Have you ever heard of the term “right-brain” versus “left-brain” thinkers? Our society has deemed that there are those “right-brained” individuals who are creative, being more adept in the humanities, and then the “left-brained” individuals who are on the logical side, being more skilled in the STEM field. Senior Maggie Dwyer uses her art to show that visual arts and math are far more similar than we think.
“I didn’t really start getting into art until freshman year,” Maggie explained. After taking art teacher Katie Burnett’s Foundations in Art class, Maggie became more inspired to pursue art as a passion. Led under Ms. Burnett’s careful guidance, she has grown immensely as an artist over the past four years.
If she’s not painting, Maggie loves working with wood to make complex, three-dimensional sculptures. In her sophomore year, she created a series of four wood sculptures titled Act Natural. “That was the first project that really led me to discover my voice as an artist,” she said.
When Ms. Burnett prompted her students to use their projects to create the art that they wanted to see, Maggie was inspired to think outside of the box (hence, the name of the class). “I decided to try and create the art that I wanted to see by incorporating mathematical elements into it,” she said.
Since then, Maggie’s goal has been to promote others to see the artistic beauty in STEM-related subjects, such as math. “I think that a lot of times, art already has a lot of math elements in it,” she said, “but sometimes it’s not that apparent. Instead of having it be the background, I wanted to put it at the forefront of my art.”

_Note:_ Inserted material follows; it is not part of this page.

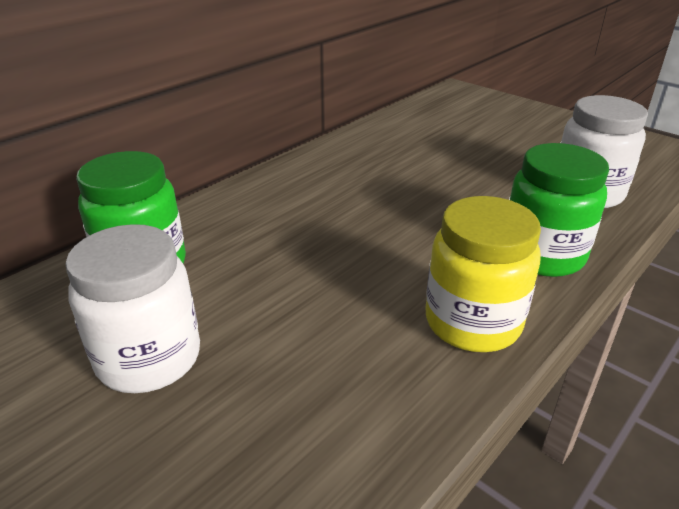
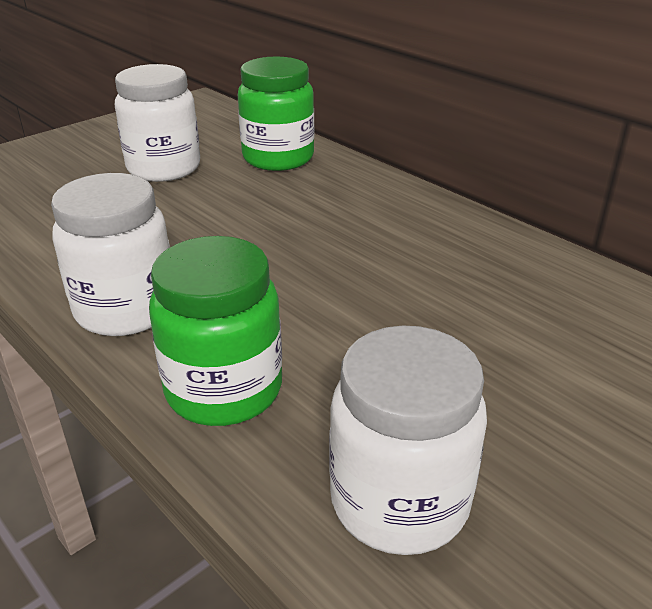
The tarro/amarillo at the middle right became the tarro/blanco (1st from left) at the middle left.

She added that often, math is given a reputation for being dull, binary, or boring. “I would argue that [math and art] are more similar than they are different because there’s so much artistry to be found in both.” Artistically, it is really important to Maggie that she uses her art to challenge these conventions.

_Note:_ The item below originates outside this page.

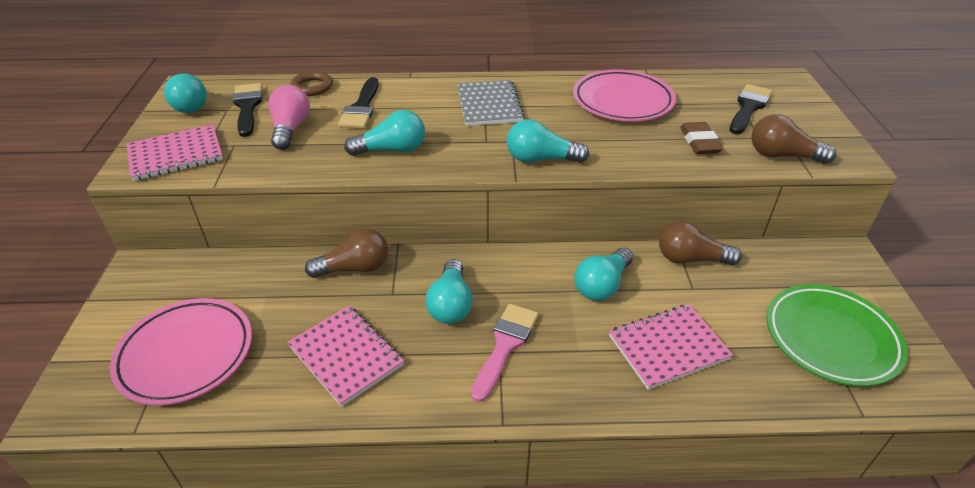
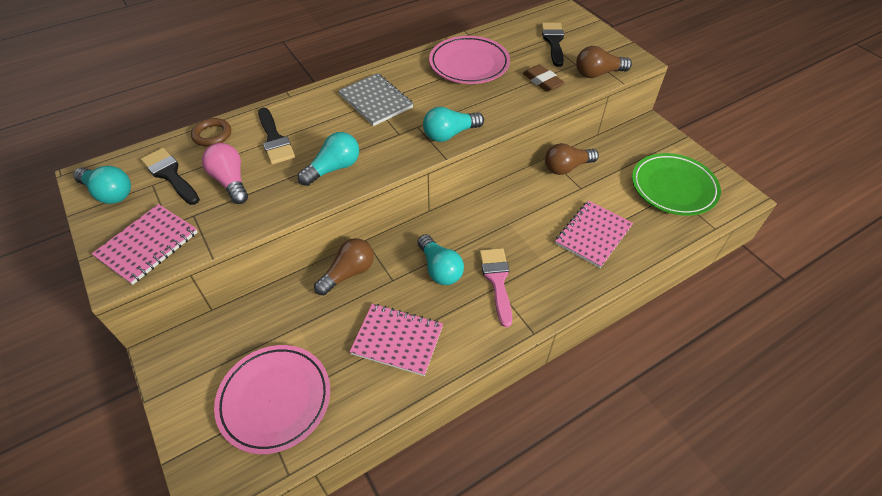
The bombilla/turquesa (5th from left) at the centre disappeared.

She explained the similarities between how one approaches a math problem and how an art project is approached. “The way that one individual person approaches a given math problem is different, for example they might want to use calculus or geometry, depending on their personality,” she said. “I think that’s similar to the way someone might look at a still-life and make an abstraction, versus how another person might make a hyper-realist painting.”
We are so proud of Maggie for using her art to challenge others’ perspectives and to encourage others to see the beauty in subjects like math that she is passionate about. We know that she’ll continue to do great things, whether it be artistically, mathematically, or both!